Other sensors such as the Active Infrared and Ultrasonic Sensors (
Figure 5) can only be used for quite small areas, as they typically work linearly in such a way that if an intruder walks through a small area such as a doorway, they will interrupt the reflection of a light beam or sound wave, setting off the security system. The PIR sensor, in comparison, can cover large open areas, which matches the typical placement of camera systems where the full range of the camera field of view can be utilized. This makes it the most versatile option for a single security unit system where the sensor, camera, and processing hardware are all part of a combined unit.
3.1.2. Camera
A camera is used as an edge device that captures valuable footage and provides insight into the security system. The Raspberry Pi High-Quality Camera (HQ) proprietary M12-mount Sony IMX477 Camera was selected for its superior image quality compared to the widely used ESP32-compatible OV2640 camera. This module, featuring an 12.3 MP sensor, supports 1080p video and high-resolution still images, connecting directly to the Raspberry Pi through the Mobile Industry Processor Interface (MIPI) Camera Serial Interface (CSI) port. It is fully compatible with the latest Raspbian OS, making it suitable for applications such as time-lapse photography, video recording, motion detection, and security. The camera’s sensor has a native 12.3 MP resolution with a fixed-focus lens, capable of capturing 12.3 megapixels static images and supporting video formats at 2028 × 1080p50, 2028 × 1520p40, and 1332 × 990p120. Thus, the Pi HQ Camera Module was selected. The systems use a client-server architecture depicted in
Figure 6: the video feed must go through an AI processing and cloud server to get to the user device. The latency between the surveillance camera being triggered by the PIR sensor and successful message delivery is analyzed in the client-server mode. For delay-sensitive applications, peer-to-peer architecture may be preferred.

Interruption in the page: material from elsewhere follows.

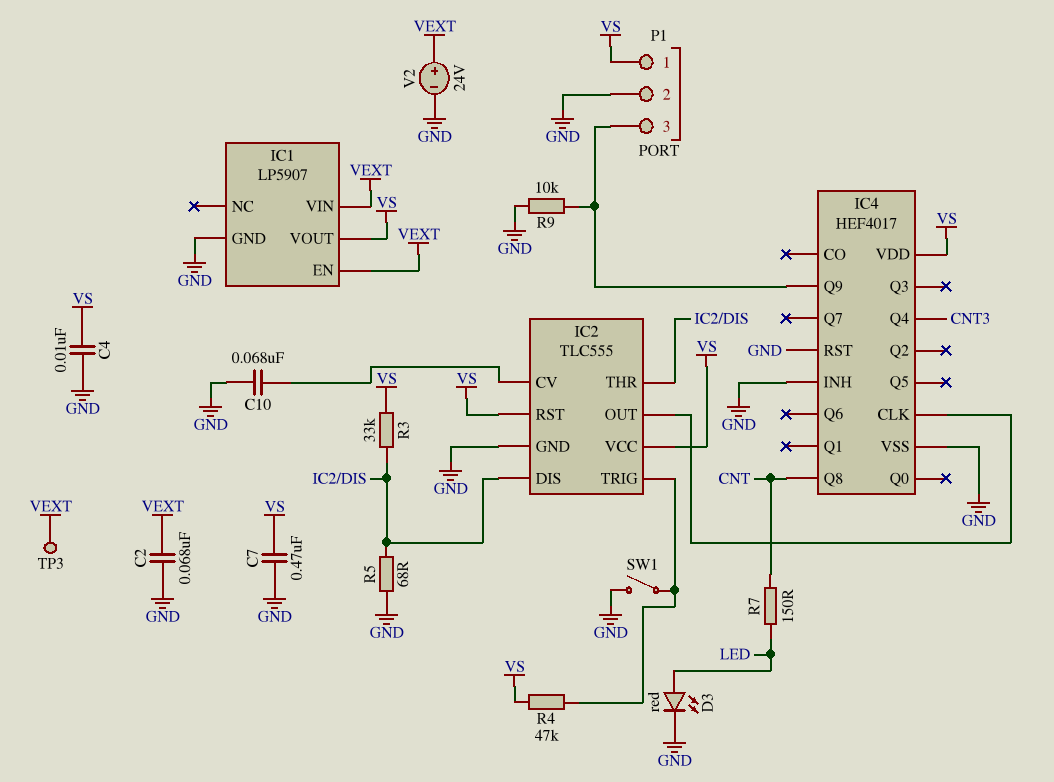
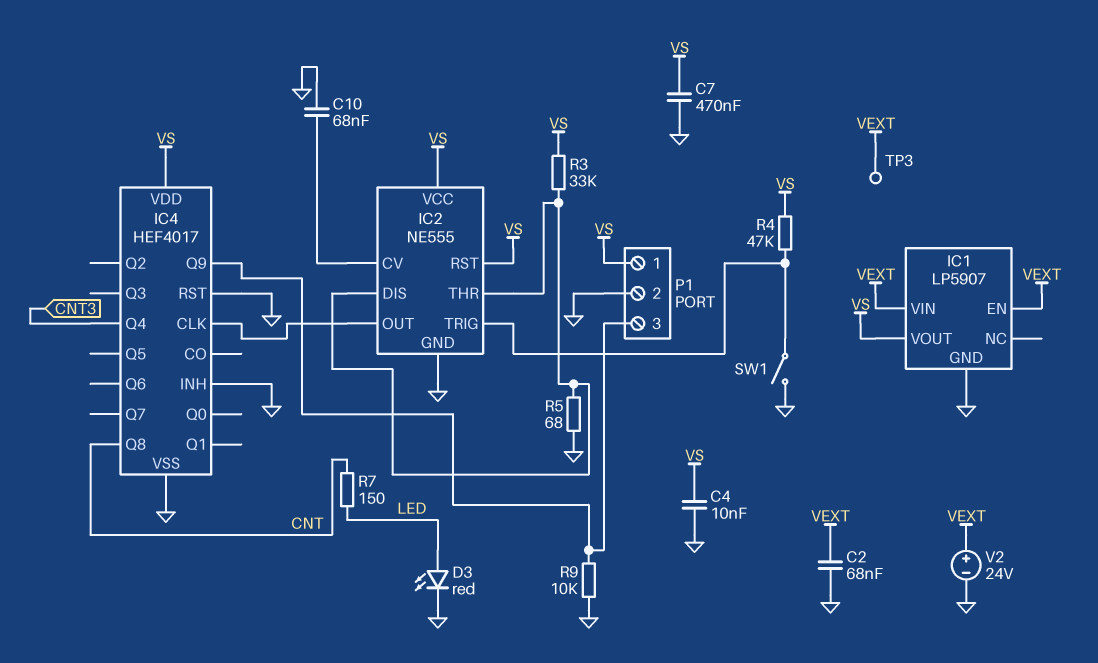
IC2: TLC555 -> NE555

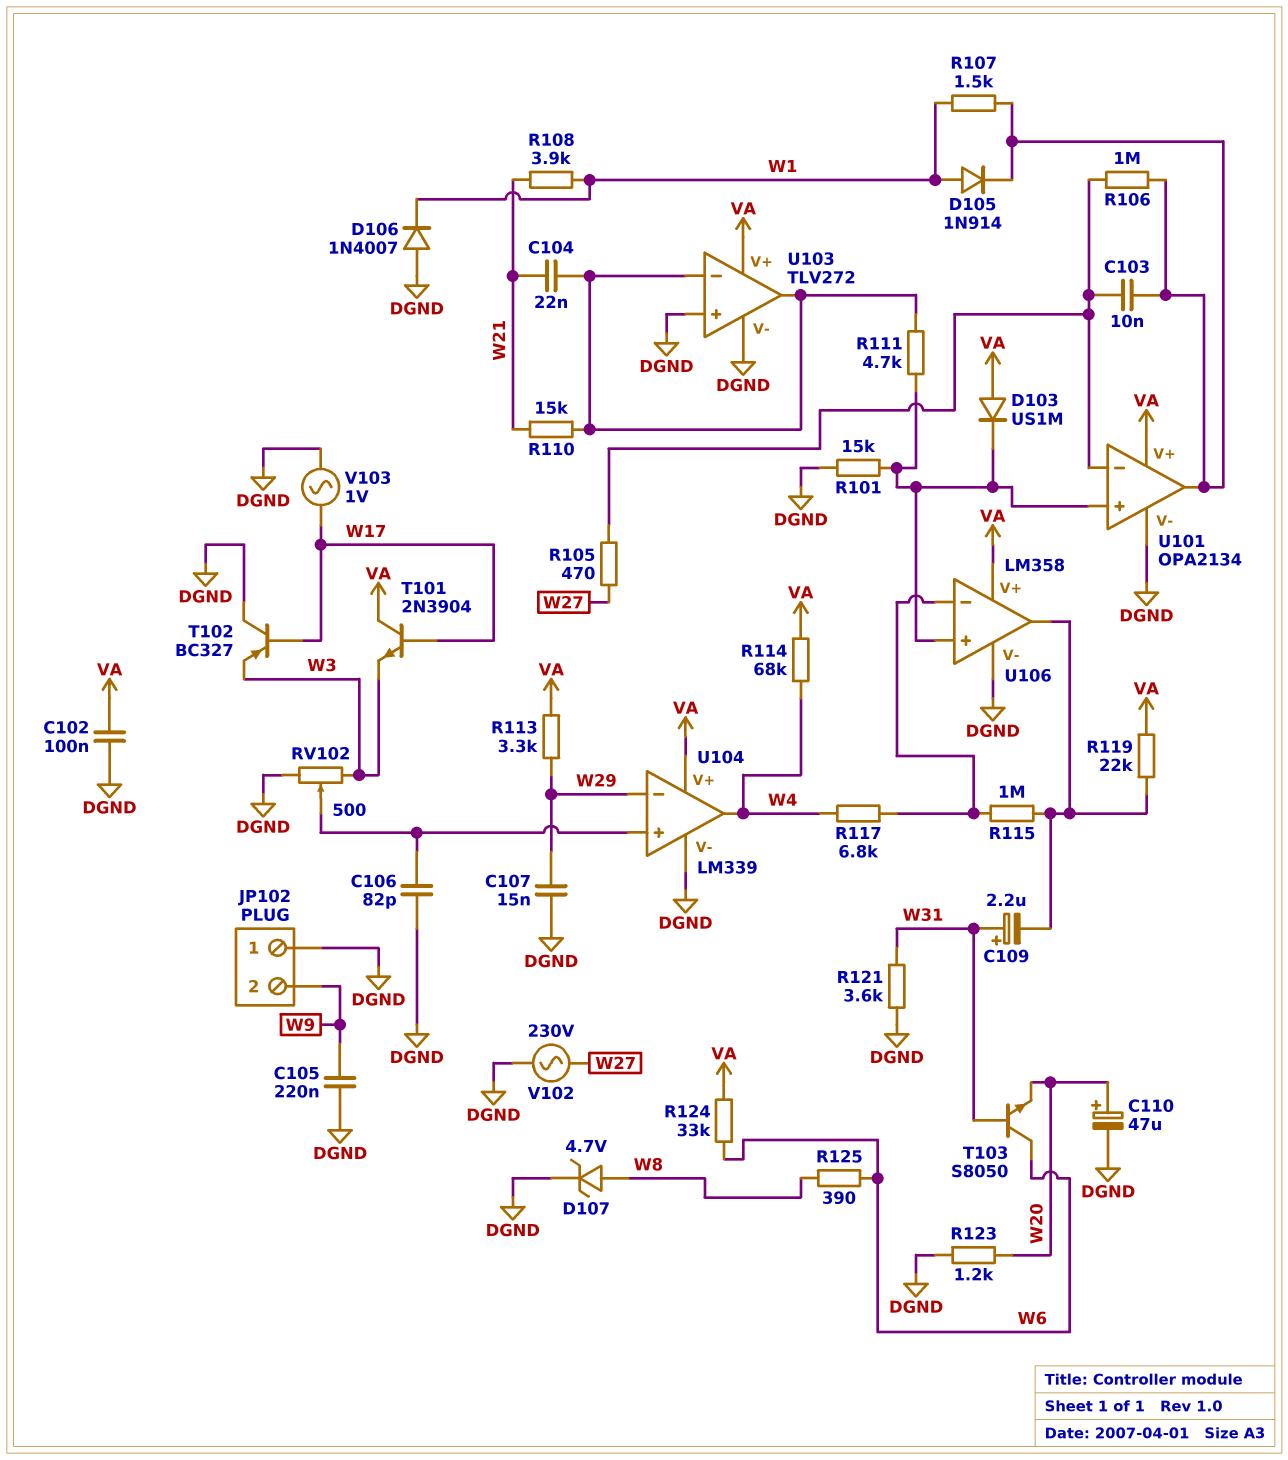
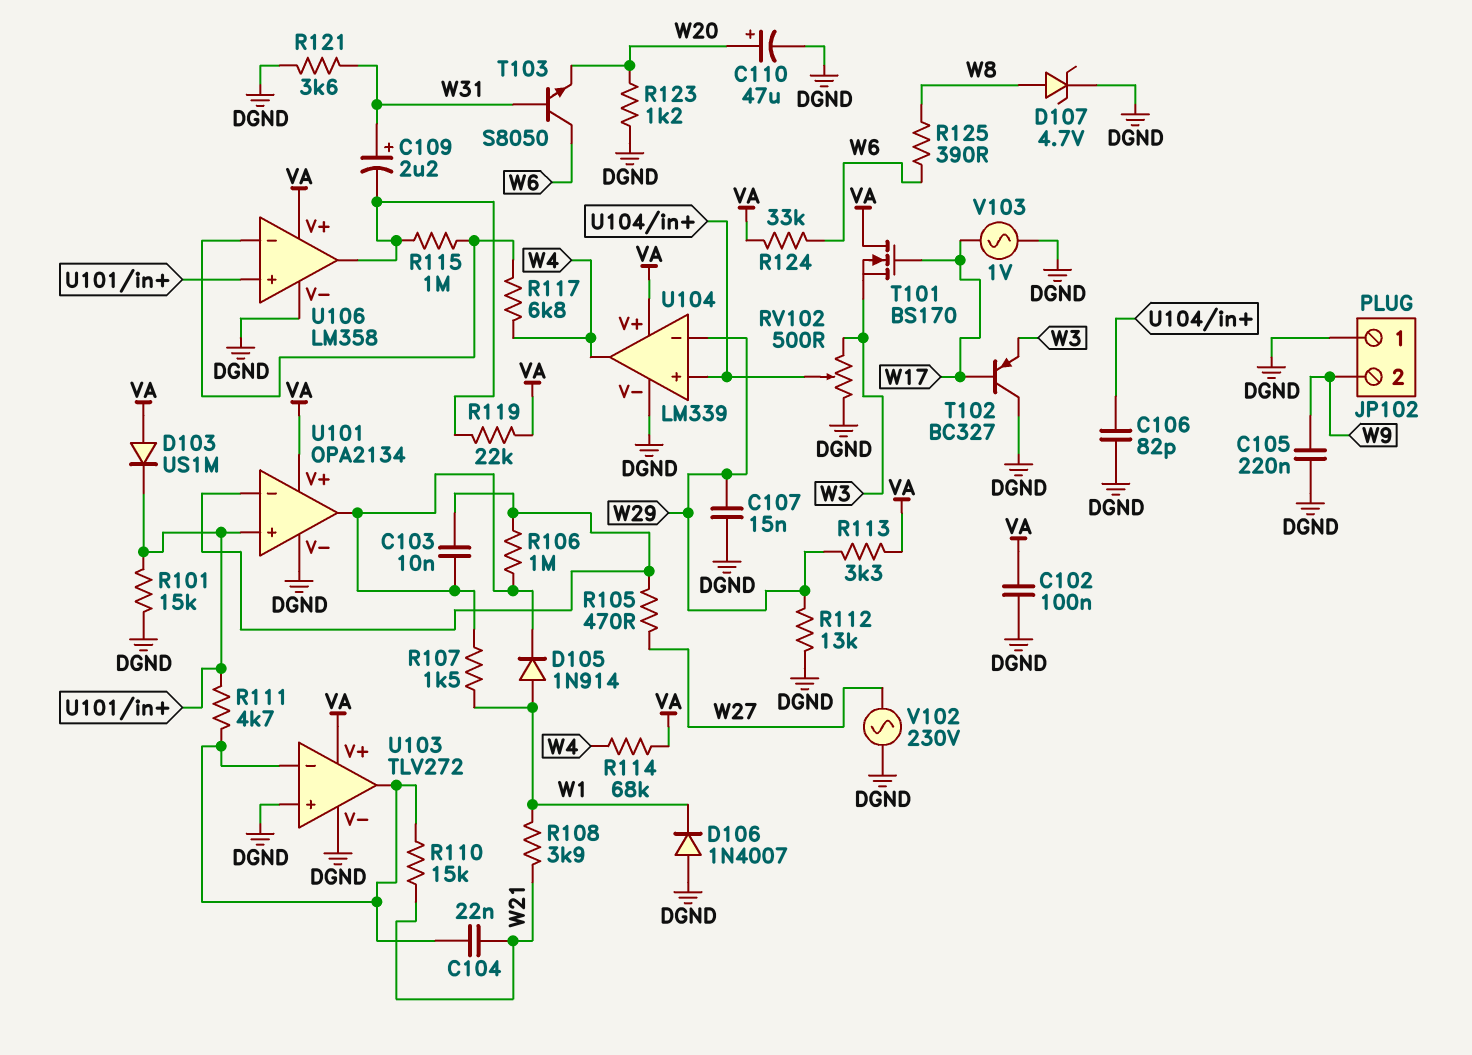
R112: none -> 13k (DGND, W29)
T101: NPN 2N3904 (B W17, C VA, E W3) -> NMOS BS170 (G W17, D VA, S W3)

3.2. AI-Driven Video Processing
The AI module is implemented on the Raspberry Pi 4B to facilitate face detection and facial recognition. The computer vision model, designed in OpenCV and running on the Raspberry Pi, comprises two distinct models—one dedicated to face detection and the other to facial recognition—operating concurrently in real-time. Given the project’s requirements for continuous 24/7 operation, paying special attention to optimizing the code for efficiency ensures consistent performance on the Raspberry Pi. Due to the high computational demands of computer vision, particularly on the Raspberry Pi—a compact device with limited cooling and performance capabilities relative to a full-sized computer, the process here involved initially designing the foundational models, integrating the face detection and facial recognition modules, and finally implementing efficient coding practices to ensure reliable, continuous operation. The two AI models were integrated using a resource-efficient trigger logic, which minimized computational load while ensuring seamless functionality for the final system.
Face Detection
Face detection, also known as facial detection, is a computer vision task that identifies human faces in digital images and video. It is conducted by analyzing the visual input to determine whether a person’s facial features are present and clearly distinguishing those faces from other objects. Face detection is the first step in face tracking, face analysis, and facial recognition. In the face detection stage, the proposed system pipeline begins with acquiring video frames from a Raspberry Pi camera. The acquired frames are then converted from the original RGB images to grayscale images for the efficiency of the detection model. The images are resized to 500 × 500 pixels for optimization due to limited processing power and consistency of scale. The pixel values are then normalized to reduce computational complexity, and the Gaussian blurring technique is applied to remove image noise for enhanced feature detection. The detection steps output is shown in
Figure 7. The Haar cascade algorithm is used to extract facial features. The OpenCV built-in Haar cascade classifier is used as it is already trained on a large dataset of human faces. This algorithm is capable of processing images extremely rapidly and achieving high detection rates [
61].
3.3. Facial Recognition
Face recognition can be achieved by employing a deep learning library to train a model capable of identifying and distinguishing facial features. Through this training process, the model learns to recognize distinct characteristics across different faces, enabling accurate identification. Specifically, a deep learning model must be trained to produce a specific classification output for a given input. For example, the model would output an individual’s name when presented with an image of their face [
62].
To implement facial recognition within this project, a library was required that contained a database of facial signatures for the algorithm to compare against detected faces. However, the primary challenge was the sample size of the library. Larger libraries enhance accuracy by enabling the algorithm to better differentiate between the facial features of various individuals, thus improving the identification of correct identities. These libraries must be trained using extensive datasets of diverse images and faces to achieve the desired level of precision.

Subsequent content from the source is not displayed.